Third and finally, support other barefooters who get hurt. Friends, if we find out that one of us has been injured from going barefoot, let's kill them with kindness and not criticism. We need to be wary of pointing fingers and assigning blame when none needs to be assigned or doing so wouldn't help anyway. We want barefooters to stay barefooters, and the only way to do that is to be friendly and understanding with one another.

In closing, both of my brothers used to ride motorcycles on a regular basis. They always had a mantra about the likelihood of having an accident. They'd tell me, "It's not a matter of if you're going to wreck, it's matter of WHEN you're going to wreck." Yet even when they did wreck, they'd fix the bike, heal their bodies and get right back on. Injuries, minor or major, are all but inevitable when going barefoot. It's the mindset we have that determines what we take away from it. In anything we do, we only fail if we give up. Will we let foot injuries isolate us and make us quit, or make us stronger and wiser when we keep going?

Thanks, Q, for your story and inspiring me to write this.

So, community, let's talk about injuries. Do you share Q's opinions? Should the barefoot community be more open and honest about injuries or keep them in the closet? How do we respond to the I-told-you-so remarks from our naysayers? Please leave your comments in the section below.

Wednesday, August 24, 2011

Bring on the Toe Shoes!

First there was Vibram Fivefingers. Then there was Fila Skeletoes. Now, the second-largest athletic shoe company in the world has announced that they are releasing their own version of toe shoes: The Adidas Adipure Trainers.
The Adidas Adipure Trainer (men's)
In response, the folks at asked via Twitter, "So what does everyone think of the just announced Adidas 'copycat' version of FiveFingers?" They posted a page on their site about the Adipure Trainers saying, "Another FiveFingers (sic) knockoff. Oh great."
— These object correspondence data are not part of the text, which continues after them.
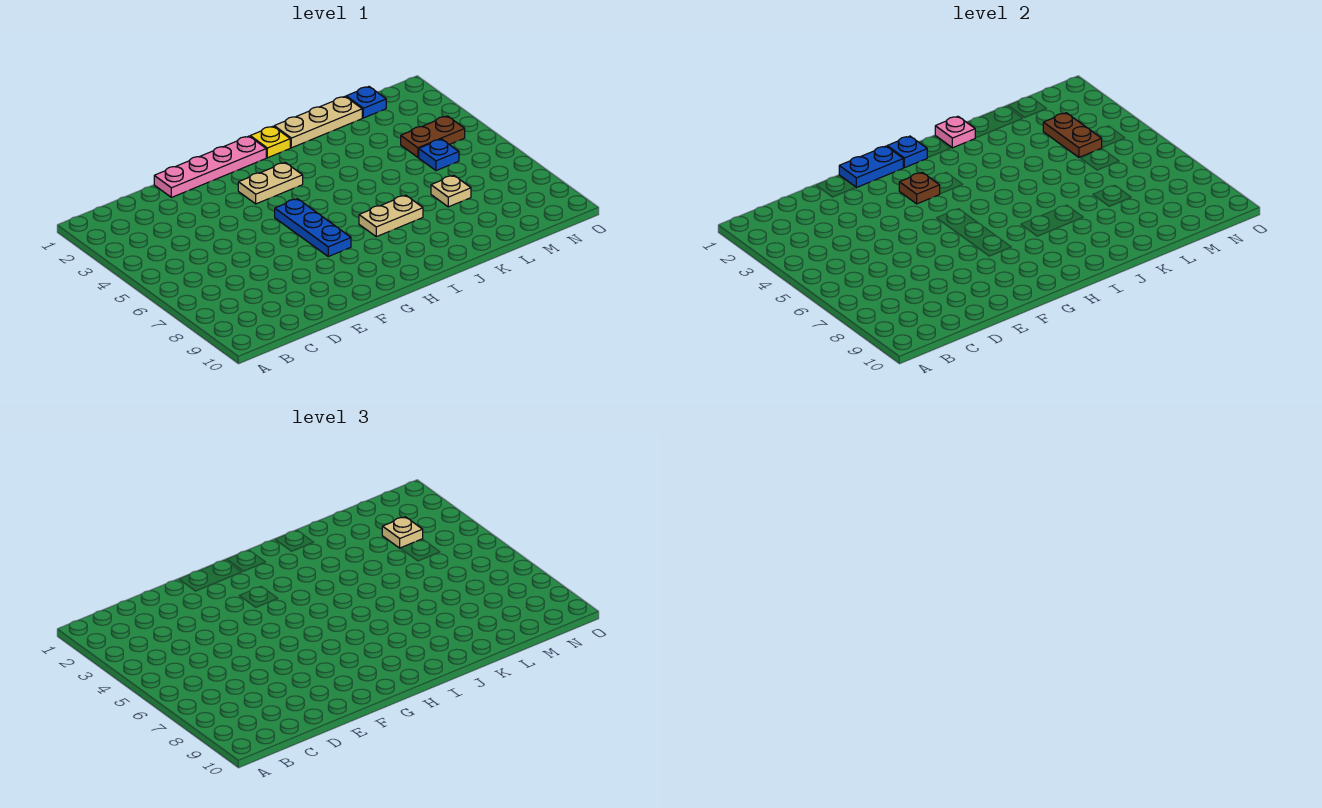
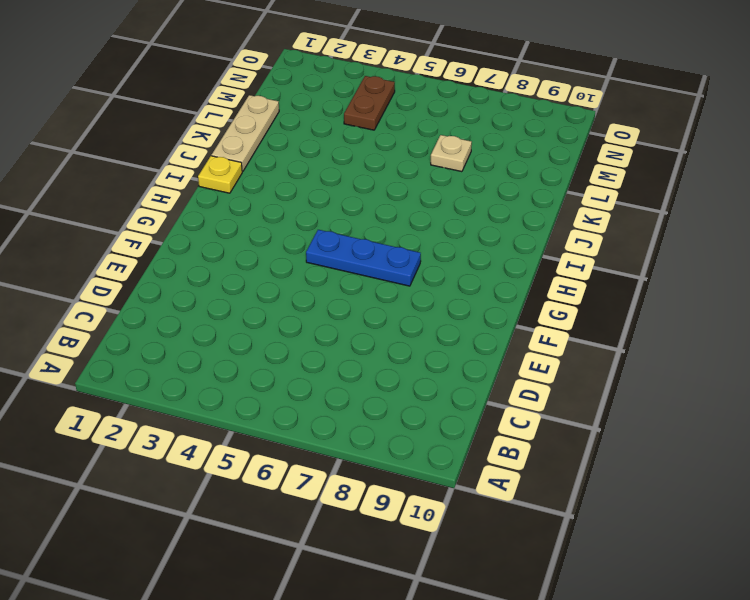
none -> pink plate E1:H1 level 1
none -> tan plate G3:H3 level 1
none -> tan plate I7:J7 level 1

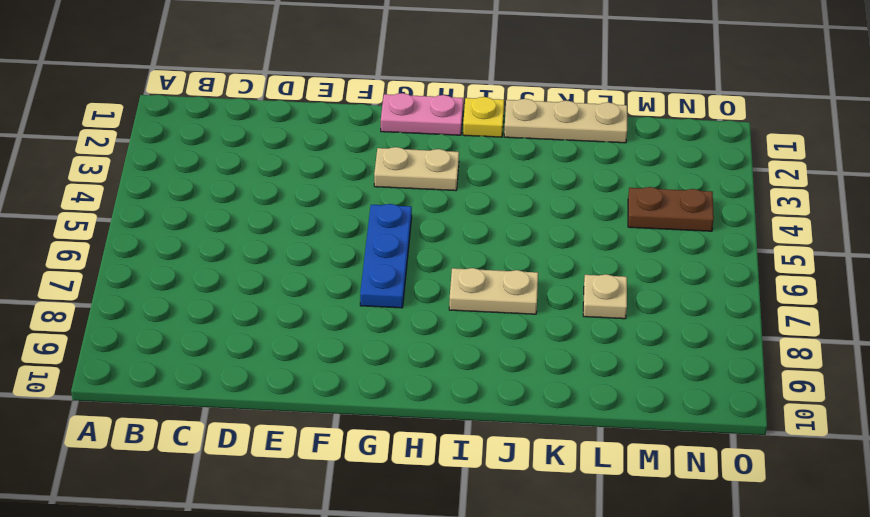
pink plate G1:H1 level 1 -> pink plate E1:H1 level 1
none -> blue plate M1 level 1
none -> blue plate M5 level 1
none -> blue plate F1:G1 level 2

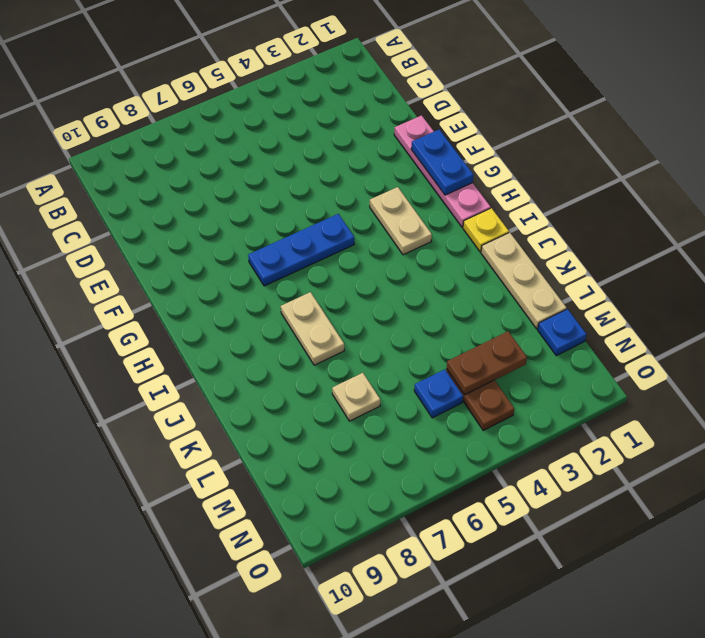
none -> brown plate G3 level 2
none -> blue plate H1 level 2
none -> pink plate J1 level 2

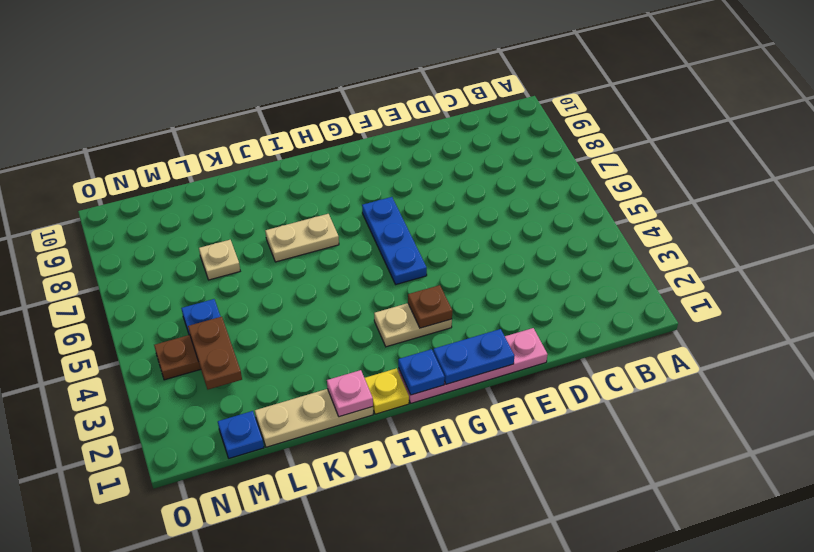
none -> tan plate M3 level 3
Actually, yeah. It IS great!

The Vibram Fivefingers Jaya
Listen folks, just because Vibram was the first to develop shoes with separate toe pockets doesn't mean they are or will be the end-all, be-all toe shoe manufacturer. Heck, my response to all this is is, "What took everybody so long?!"

How long have we had gloves with individual finger pockets for our hands? Did the second company that made gloves with finger pockets get called a "copycat" or "knockoff?" I don't know, but you don't hear The North Face or any other glove manufacturer getting called those names today.

It makes sense for shoes to have individual toe pockets. It's how our feet are built, after all. That way of making shoes really should be the rule more than the exception.

I think it's great that more shoe manufacturers are coming out with toe shoes because it drives innovation, competition, and public acceptance. That's only good news for people who like to wear minimalist shoes AND it's only good news for the barefoot movement.

The Fila Skeletoes
I'd like to see someone make a better toe shoe than Vibram, because then that would push Vibram to make Fivefingers even better than they already are. I hope the Adipure Trainers are better than Skeletoes, because then maybe Fila will improve their abysmal product.

The competition between manufacturers will naturally force DOWN the prices of these shoes and make them more accessible for the general public.

If a bunch of shoe companies release their own brand of toe shoes, more and more of the public will see minimalist toe shoes and, I believe, see them as a good and acceptable thing. "Heck," they'll think, "if all these companies are making toe shoes then they must know something I don't know." Minimalist, foot-conforming footwear could become -- gasp! -- commonplace?

Maybe, just maybe, people will then take the next step and realize that they can just take off their toe shoes and bare their actual toes by living barefoot. It could happen - and ultimately, I hope it does.

Like I said in the subject line: Bring on the toe shoes! The more, the merrier!